If you believed that this was true, then what do you do next?
The story world deals with the passing of time, as well as a sense of place. There are the passing of the seasons, the wear and tear and age and decay of life. No storyworld is pristine and unmarked. There are births and marriages and death. There is the rubbish that litters the street and the wars that scar the landscape.
And within each of these moments there lies a story. It may not be the story you wish to tell, but all the same, it is there waiting to be told. The photographs on the mantlepiece, the pictures on the walls, the simple things like bowls, knives, forks, plates, bed linen. All these innocent objects were chosen not by you but by the characters who inhabit these worlds, bringing alive the blank canvas of your mind.
Look for stories in newspapers and magazines. What grabs your attention? Look for the obstacles. What gets in the way?
Many stories might seem boring and mundane. Don’t just throw them out.
Play around and see if you can find a way of reframing the story to make it funny or frightening.

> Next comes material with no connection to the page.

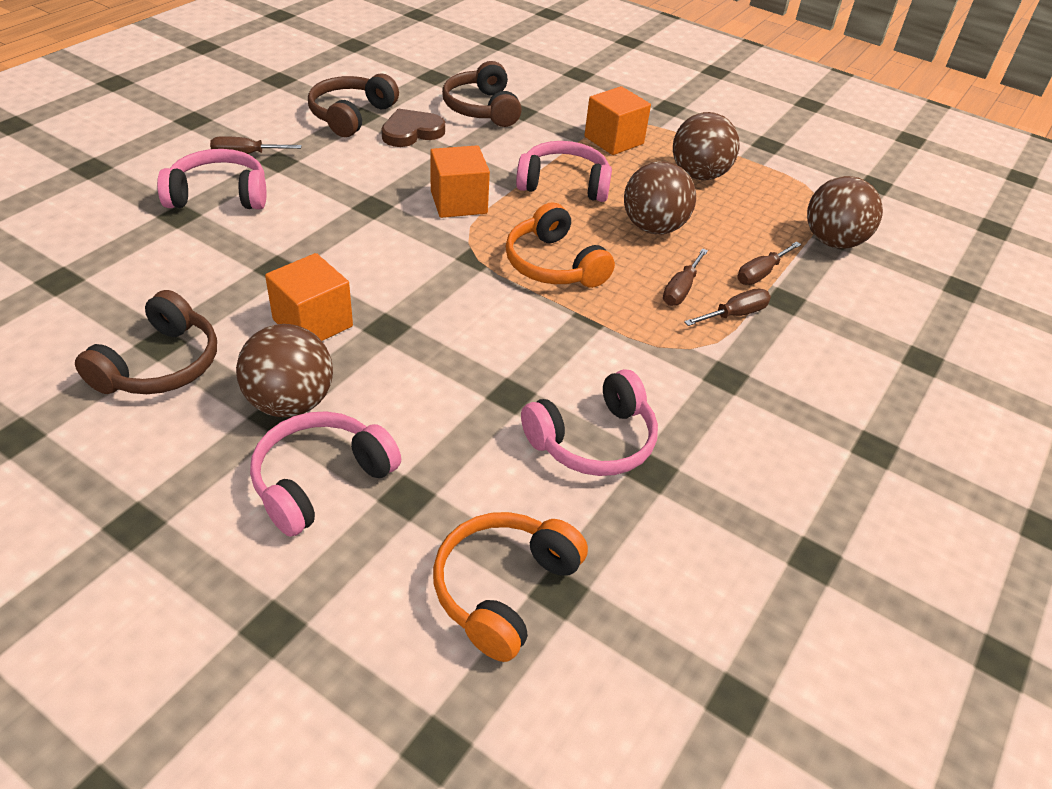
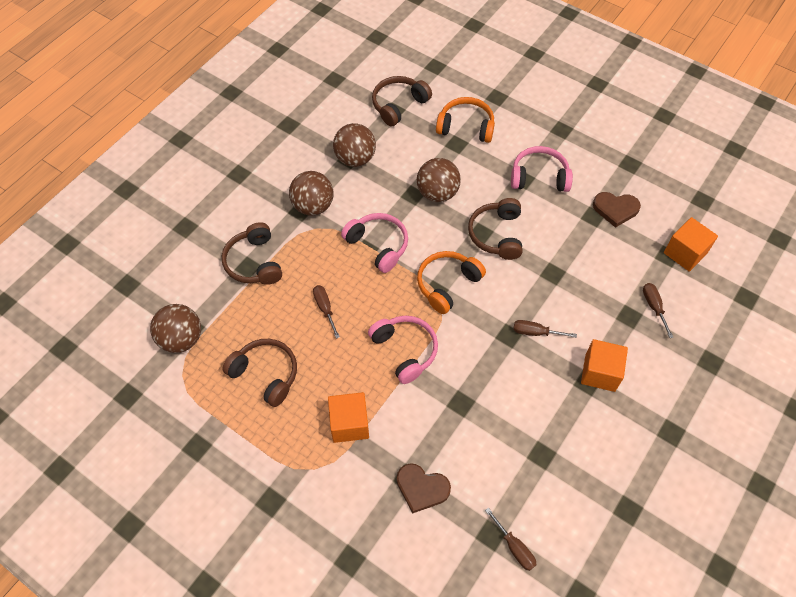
brown headphones: 3 -> 4
brown heart: 1 -> 2
pink headphones: 4 -> 3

Never go against your beliefs. Pursue your ambitions with passion – not for thirty minutes, not thirty days, but for thirty years. And each day you will succeed. It is about being consistent. It is about getting up each time you are knocked down, again, again, again. Remember – if at first, you don’t succeed, you are running on average.
Don’t see every problem as a nail and every solution a hammer. Be flexible.
Practice your writing, build your experience and in the end, you will succeed.
When writing dialogue, challenge yourself to let your characters speak for themselves, in any way they must.
Find ways to free yourself up. Write their words on paper using different pens for different characters – just as Aleksandr Solzhenitsyn used to do - the elegant fountain pen for one character, the chewed Bic for another.
After you’ve given your characters a chance to empty themselves, cut and trim, combine, or pick a line or two that says it all. Often what people really mean is not what they say. Look for that tension. And remember, what people don’t say is often far more powerful than what they do say.
Aleksandr Solzhenitsyn wrote longhand with a large collection of pens scattered liberally across his writing desk. He said 'Each of my pens is an individual with a personality of its own. I don't write with just one. When I'm using one of them, others are involved too. So I use different types of pens for different tasks and to emphasise different thoughts and nuances - thin or thick ones, this colour or that. And I know what each one is for. That's why my table's so cluttered. In fact, each pen is at work.'
What the character says reveals more than pages of description. She reveals herself through her words; her thoughts, feelings and influence.
When she says “Politicians! They should be cut into pieces and fed to the lions” you know her better than if you had just written ‘She had extreme opinions on politicians.’
Sometimes it is just easier to start at the end than it is to start at the beginning. Make a list of all the big moments in your stories and ask yourself ‘How did I get here?’
Then ask ‘What happened just before this?’ and then again, ‘Before this?’ and then again ‘Before this?’ and soon you will find yourself back at the beginning, but with no detours or diversions. This is a good way of staying on track without getting distracted.
Anger tells us we don’t like where we have been. It shows us where our boundaries are. It tells us we can no longer get away with the old life and habits. It tells us we are being reborn.
There is always a consequence to anger. It should never be acted out - but acted upon. It is a conscious reaction to being frustrated. It is your story map.
Read the papers and books, watch the news, listen to the radio, all the while making notes of any interesting ideas.
Can dull and boring ideas be made interesting? What if you raise the stakes, add twists, change locations? By reframing the facts, you will find the stories to want to write.